Vierzig Jahre liegen zwischen den beiden hier besprochenen Versionen. Die erste beginnt noch ganz akustisch, dann setzt, samtweich im Klang, die Elektrogitarre von Richard Thompson (*1949) ein. Er war neben Sandy Danny eine der prägenden Figuren der Band und gilt heute als einer der großen Gitarristen der Epoche. Die Gitarre war um 1965 noch das Leitinstrument schlechthin, Virtuosen entlockten ihr unerhörte Klänge. Das gilt für Jimi Hendrix, aber auch für Musiker, die der akustischen Gitarre treu blieben wie Bert Jansch (1943 bis 2011) bei „Pentangle“; auch er heute hochgefeiert für seine Kunst. Um die richtige Gitarre – akustisch oder elektrisch – gab es Glaubenskämpfe. Hört man die „Pentangle“-Aufnahme von 2007, dann ist das kaum mehr vorstellbar. Für die immer noch eindrucksvolle Stimme von Jaqui McShee wird ein sympathischer Teppich ausgelegt, mehr muss man zu der Band (die nur noch so heißt wie die frühere) nicht sagen.

Wir ahnen den Untergang

„She Moves Through the Fair“ ist eine Schauerballade. Dabei handelt es sich um ein Lied oder ein Gedicht, in dem die Toten die Lebenden zur unheimlichen Hochzeit rufen, wie wir es im Deutschen von Gottfried August Bürgers „Lenore“ kennen: „Lenore fuhr um’s Morgenrot / Empor aus schweren Träumen: / ‚Bist untreu, Wilhelm, oder tot? / Wie lange willst du säumen?‘“ Das ging auf englische, irische, schottische Vorbilder zurück. Auf der Grundlage von Volksliedern wurde „She Moved Through the Fair“ von Padraic Colum (1881 bis 1972) verfasst. Er sammelte irische Volksweisen, wie Herder die „Stimmen der Völker in Liedern“ und Arnim und Brentano „Des Knaben Wunderhorn“. Im Gedächtnis geblieben ist Colum sonst nur mit der einzigen Zeile „As in wild earth a grecian vase“, die William Butler Yeats rühmte, wie Joyce im „Ulysses“ erzählt. Die Geschichte wird in den knappsten Umrissen erzählt, beide Liedversionen gehen frei mit dem Text um.

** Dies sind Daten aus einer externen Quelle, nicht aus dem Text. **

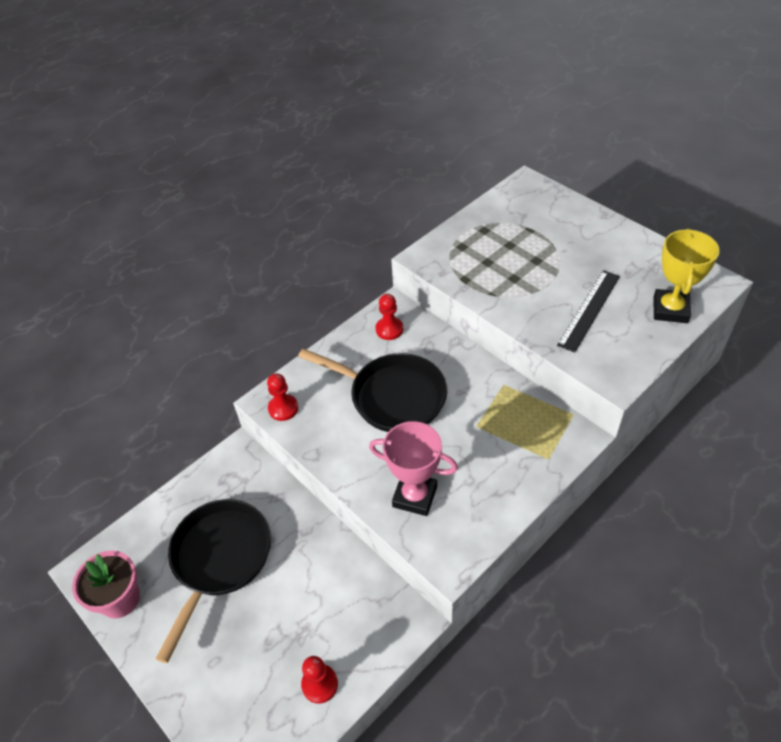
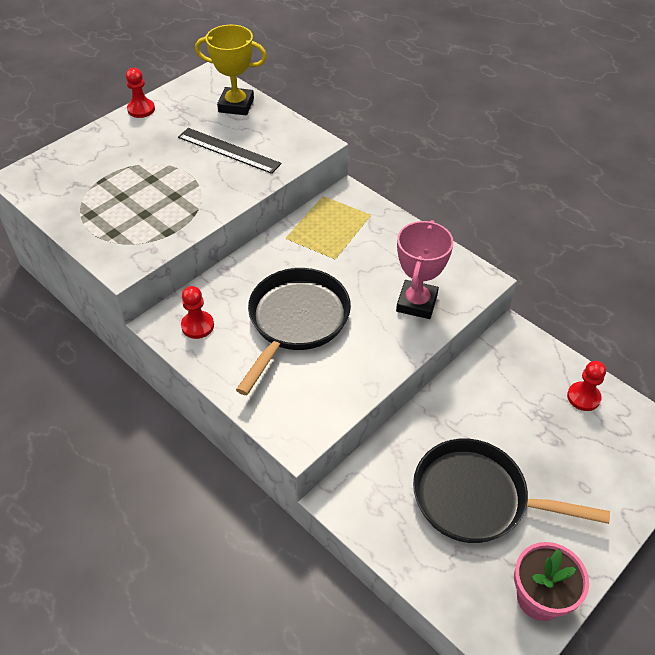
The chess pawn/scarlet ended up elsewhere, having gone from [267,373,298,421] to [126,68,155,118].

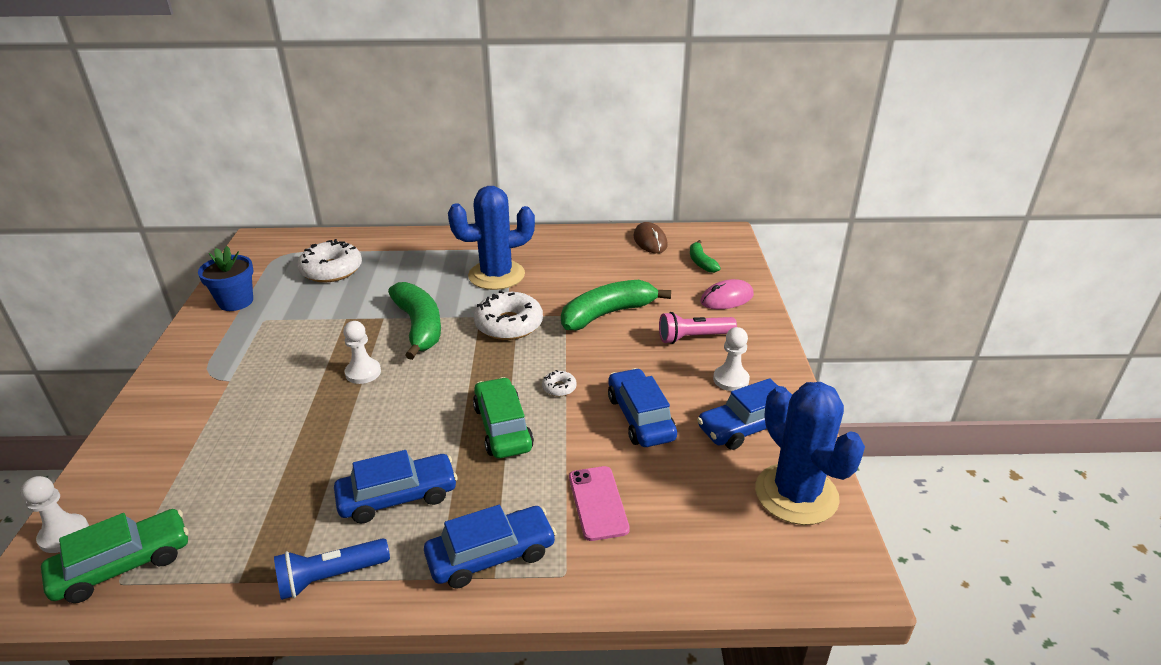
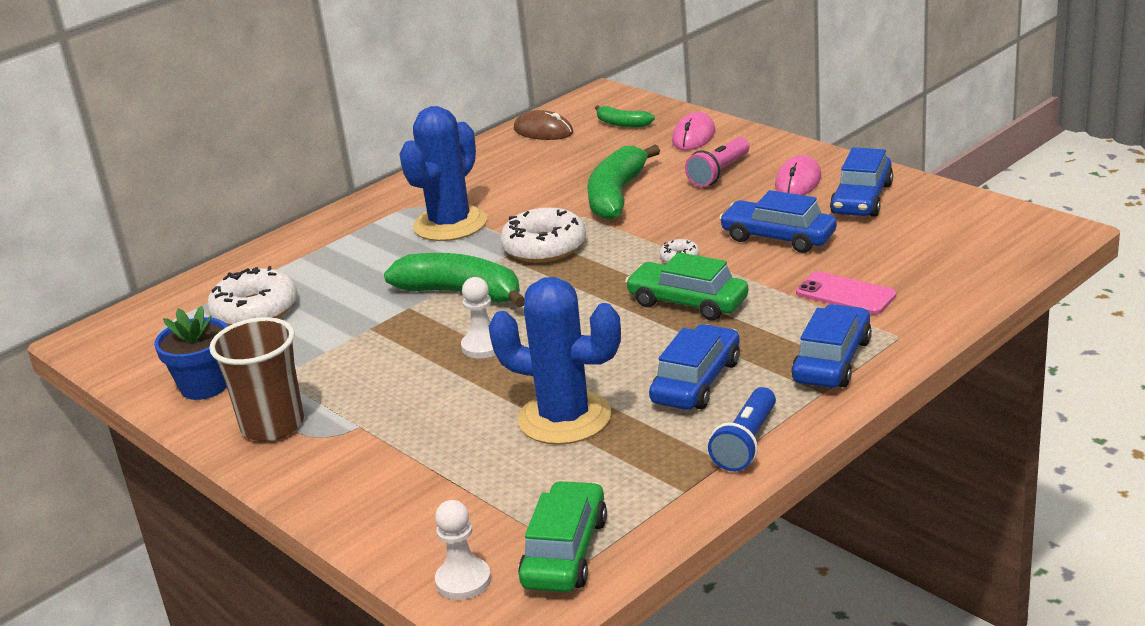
Where the chess pawn/snow-white stood at [713,327,750,391], the PC mouse/pink came to stand at [775,155,821,195].
The prickly plant/royal blue ended up elsewhere, having gone from [755,382,865,525] to [488,277,621,445].
The second view gained the tumbler/russet at [209,317,304,441].

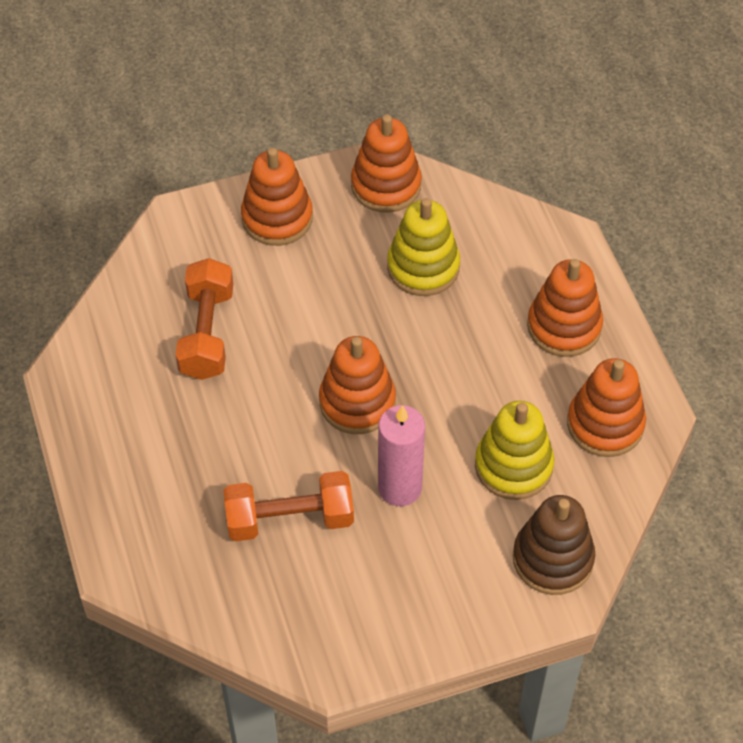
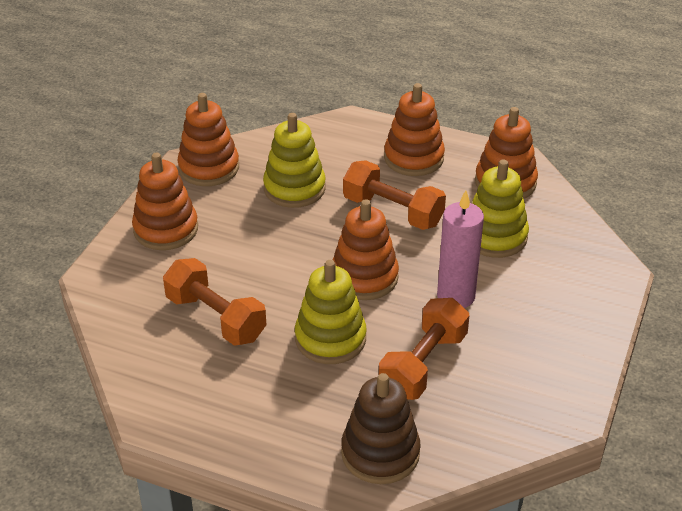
The ring stacker/russet ended up elsewhere, having gone from [513,495,595,595] to [341,373,420,484].
The second view gained the ring stacker/yellow at [295,260,367,364].
The second view gained the hand weight/bright orange at [343,160,446,230].

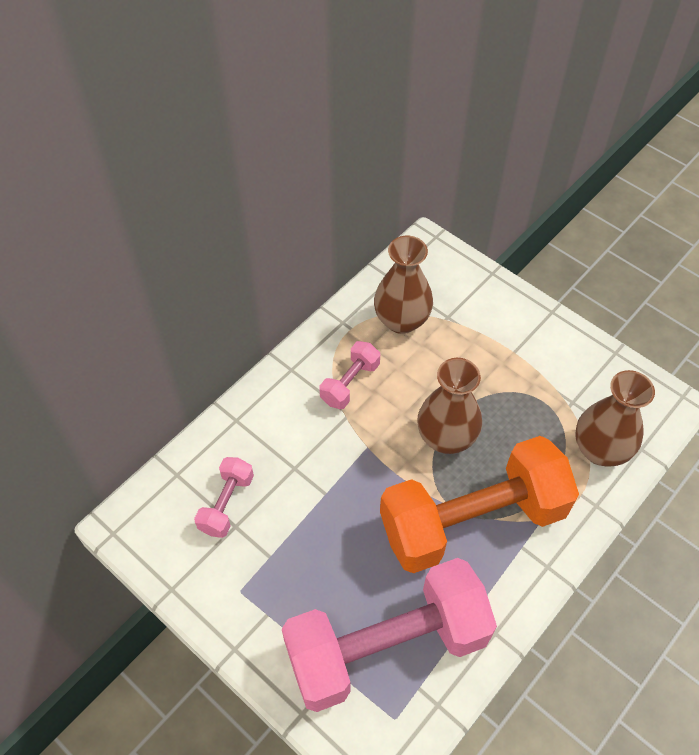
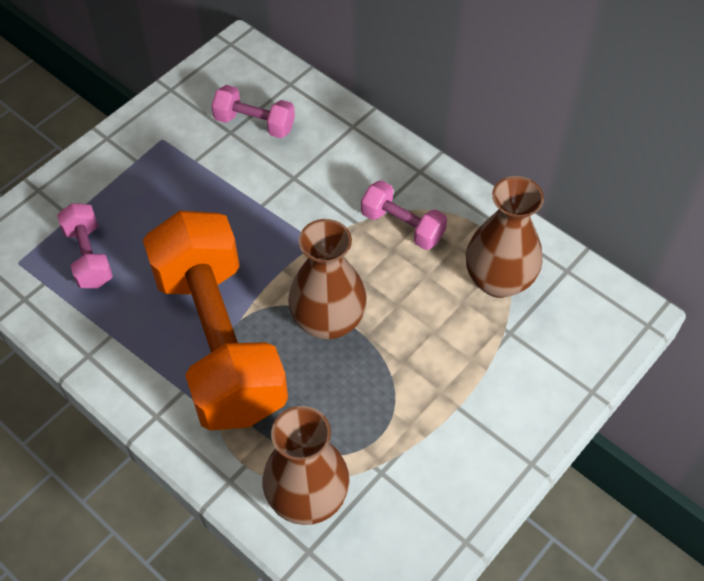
The size of the hand weight/pink at [282,558,497,712] changed by a factor of 0.43.

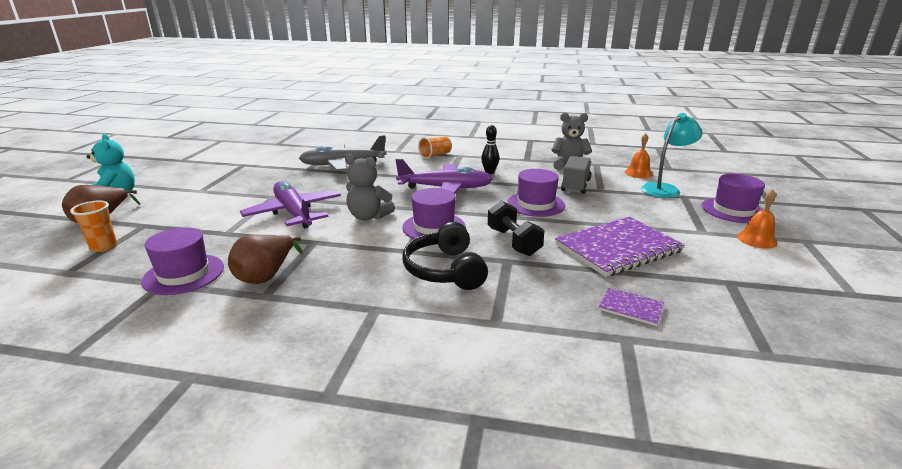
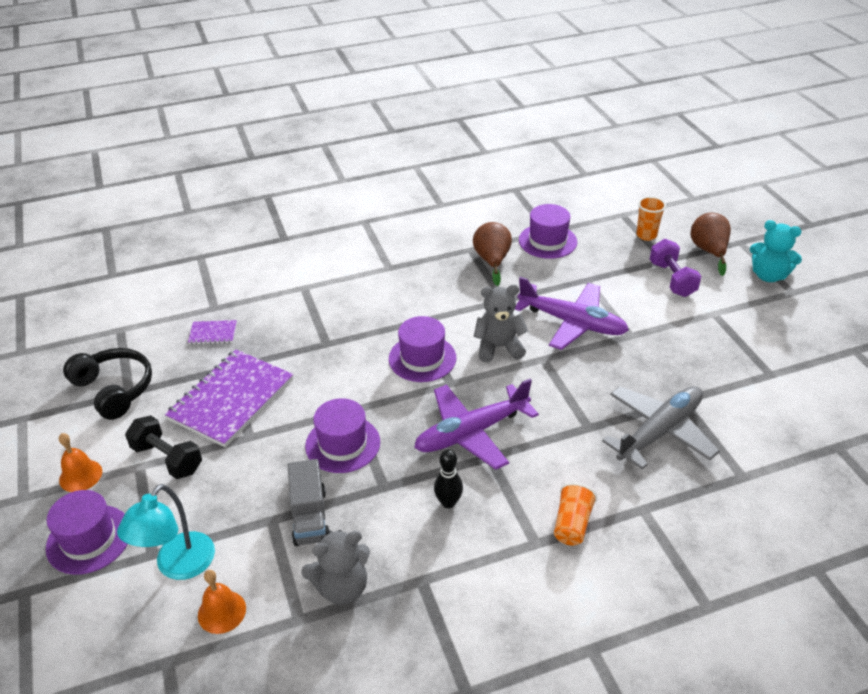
The over-ear headphones/jet-black ended up elsewhere, having gone from [403,222,488,290] to [63,348,152,420].
The hand weight/jet-black ended up elsewhere, having gone from [488,201,545,256] to [125,415,202,479].
The second view gained the hand weight/violet at [650,239,701,297].

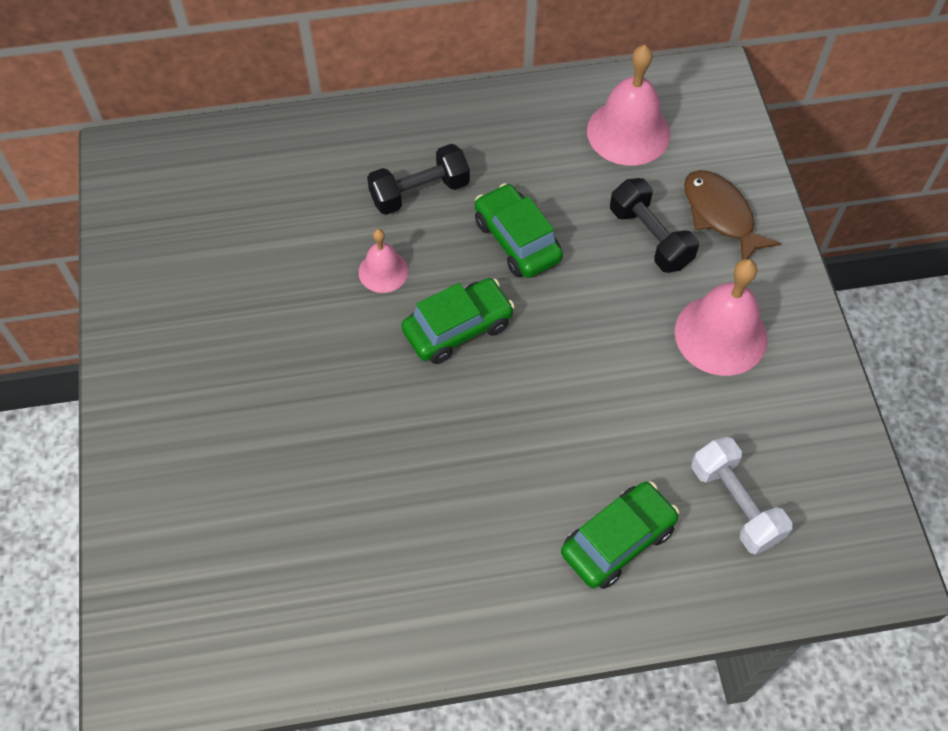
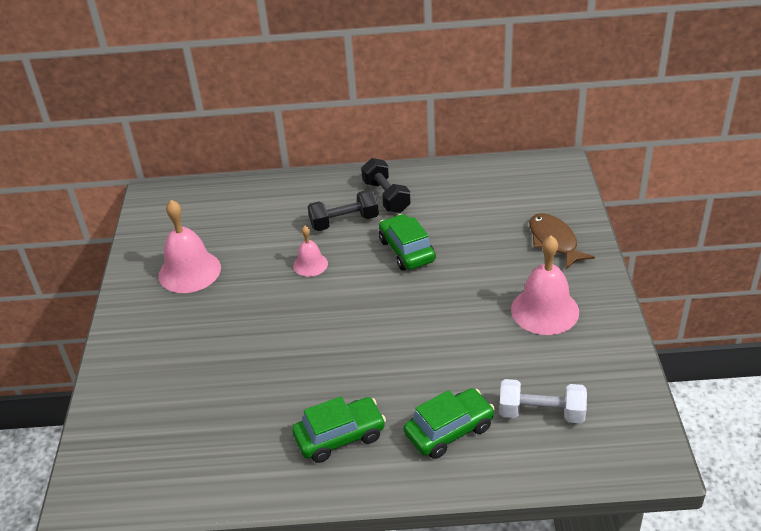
The car/leaf-green ended up elsewhere, having gone from [401,278,515,364] to [292,396,386,463].
The hand bell/pink ended up elsewhere, having gone from [587,45,670,166] to [158,200,221,293].
The hand weight/jet-black ended up elsewhere, having gone from [610,178,699,273] to [361,158,411,213].
The hand weight/snow-white at [691,437,793,554] ended up facing another way, 60 degrees counterclockwise from before.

Seine Liebste trifft das lyrische Ich; die Eltern haben gegen die Hochzeit nichts mehr einzuwenden; auch der Vater hat den Widerstand gegen seine Herkunft aus niedriger sozialer Schicht („lack of kind“) aufgegeben. Nicht mehr lange wird es dauern! Sie geht über den Markt, den Messeplatz, den Jahrmarkt; er schaut ihr zärtlich nach, auch als sie nach Hause geht, folgt ihr sein Blick; nur ein einziger Stern steht am Himmel – wie der Schwan des Abends überm See.

Wir ahnen den Untergang, herzzerreißend in seiner Schönheit. Colums dritte Strophe lassen beide Versionen aus und verdichten das Unheimliche, indem sie die ausdrückliche Information (das Mädchen ist tot, es wurde von den Eltern umgebracht) streichen. Wir haben diese Strophe im Textkasten unten kursiv gesetzt.

Eines Nachts träumt er, sie komme in sein Zimmer, nur ihre Schritte geben keinen Laut! Sie nähert sich noch mehr – und wiederholt das Hochzeitsversprechen. Das ist Romantik, wie sie Friedrich Schlegel einst entworfen hatte: antiklassisch aufs Mittelalter zurückgehend, ungriechisch aus nördlicheren Breiten stammend, Wirklichkeitsverpflichtungen in Richtung Traum außer Kraft setzend, geprägte Form verlassend zugunsten ungewisser Übergänge und Grenzüberschreitungen.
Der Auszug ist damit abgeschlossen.